RFC 7196
Making Route Flap Damping Usable
Internet Engineering Task Force (IETF) C. Pelsser Request for Comments: 7196 R. Bush Category: Standards Track Internet Initiative Japan ISSN: 2070-1721 K. Patel Cisco Systems P. Mohapatra Sproute Networks O. Maennel Loughborough University May 2014 Making Route Flap Damping UsableAbstract
Route Flap Damping (RFD) was first proposed to reduce BGP churn in routers. Unfortunately, RFD was found to severely penalize sites for being well connected because topological richness amplifies the number of update messages exchanged. Many operators have turned RFD off.
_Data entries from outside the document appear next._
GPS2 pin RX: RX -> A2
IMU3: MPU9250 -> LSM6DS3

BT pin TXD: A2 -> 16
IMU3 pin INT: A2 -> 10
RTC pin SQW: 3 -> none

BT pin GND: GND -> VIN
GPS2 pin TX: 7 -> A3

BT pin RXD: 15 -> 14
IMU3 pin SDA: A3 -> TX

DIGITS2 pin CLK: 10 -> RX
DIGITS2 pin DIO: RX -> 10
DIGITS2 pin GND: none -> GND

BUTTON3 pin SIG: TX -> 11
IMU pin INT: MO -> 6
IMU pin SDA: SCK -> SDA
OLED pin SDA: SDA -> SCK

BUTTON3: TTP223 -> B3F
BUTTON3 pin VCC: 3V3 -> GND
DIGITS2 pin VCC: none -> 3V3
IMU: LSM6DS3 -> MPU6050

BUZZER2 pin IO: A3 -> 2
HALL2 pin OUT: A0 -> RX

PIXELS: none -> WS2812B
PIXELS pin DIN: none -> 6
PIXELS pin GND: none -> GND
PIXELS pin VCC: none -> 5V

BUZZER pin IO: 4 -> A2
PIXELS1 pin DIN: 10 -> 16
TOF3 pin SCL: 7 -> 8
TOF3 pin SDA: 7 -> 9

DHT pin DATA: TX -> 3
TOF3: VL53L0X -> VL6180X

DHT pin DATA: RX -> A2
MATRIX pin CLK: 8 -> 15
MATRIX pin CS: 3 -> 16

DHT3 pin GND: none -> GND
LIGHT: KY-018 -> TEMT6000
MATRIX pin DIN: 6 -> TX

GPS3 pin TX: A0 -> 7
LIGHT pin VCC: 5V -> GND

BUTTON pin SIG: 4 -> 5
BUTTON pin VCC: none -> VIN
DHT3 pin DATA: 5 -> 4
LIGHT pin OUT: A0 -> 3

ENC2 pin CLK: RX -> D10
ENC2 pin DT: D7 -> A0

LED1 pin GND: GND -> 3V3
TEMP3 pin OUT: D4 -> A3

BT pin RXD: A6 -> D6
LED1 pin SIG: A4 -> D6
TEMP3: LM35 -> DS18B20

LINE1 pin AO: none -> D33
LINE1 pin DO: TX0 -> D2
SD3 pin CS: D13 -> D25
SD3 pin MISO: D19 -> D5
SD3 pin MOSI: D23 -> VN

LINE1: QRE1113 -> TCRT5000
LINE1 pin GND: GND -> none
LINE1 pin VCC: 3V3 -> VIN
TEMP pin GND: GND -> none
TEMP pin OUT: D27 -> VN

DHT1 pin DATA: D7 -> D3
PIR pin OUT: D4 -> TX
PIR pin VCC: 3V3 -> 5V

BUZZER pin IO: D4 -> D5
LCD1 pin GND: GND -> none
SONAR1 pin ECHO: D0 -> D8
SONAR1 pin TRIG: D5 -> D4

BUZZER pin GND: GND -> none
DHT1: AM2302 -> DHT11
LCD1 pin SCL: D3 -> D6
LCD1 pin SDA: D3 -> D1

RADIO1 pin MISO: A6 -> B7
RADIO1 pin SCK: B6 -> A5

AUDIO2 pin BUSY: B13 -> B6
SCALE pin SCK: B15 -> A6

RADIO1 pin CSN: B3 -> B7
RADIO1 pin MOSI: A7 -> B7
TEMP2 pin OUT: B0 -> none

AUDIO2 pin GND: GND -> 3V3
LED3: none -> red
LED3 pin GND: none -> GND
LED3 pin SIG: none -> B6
Based on experimental measurement, this document recommends adjusting a few RFD algorithmic constants and limits in order to reduce the high risks with RFD. The result is damping a non-trivial amount of long-term churn without penalizing well-behaved prefixes' normal convergence process. Status of This Memo This is an Internet Standards Track document. This document is a product of the Internet Engineering Task Force (IETF). It represents the consensus of the IETF community. It has received public review and has been approved for publication by the Internet Engineering Steering Group (IESG). Further information on Internet Standards is available in Section 2 of RFC 5741. Information about the current status of this document, any errata, and how to provide feedback on it may be obtained at http://www.rfc-editor.org/info/rfc7196.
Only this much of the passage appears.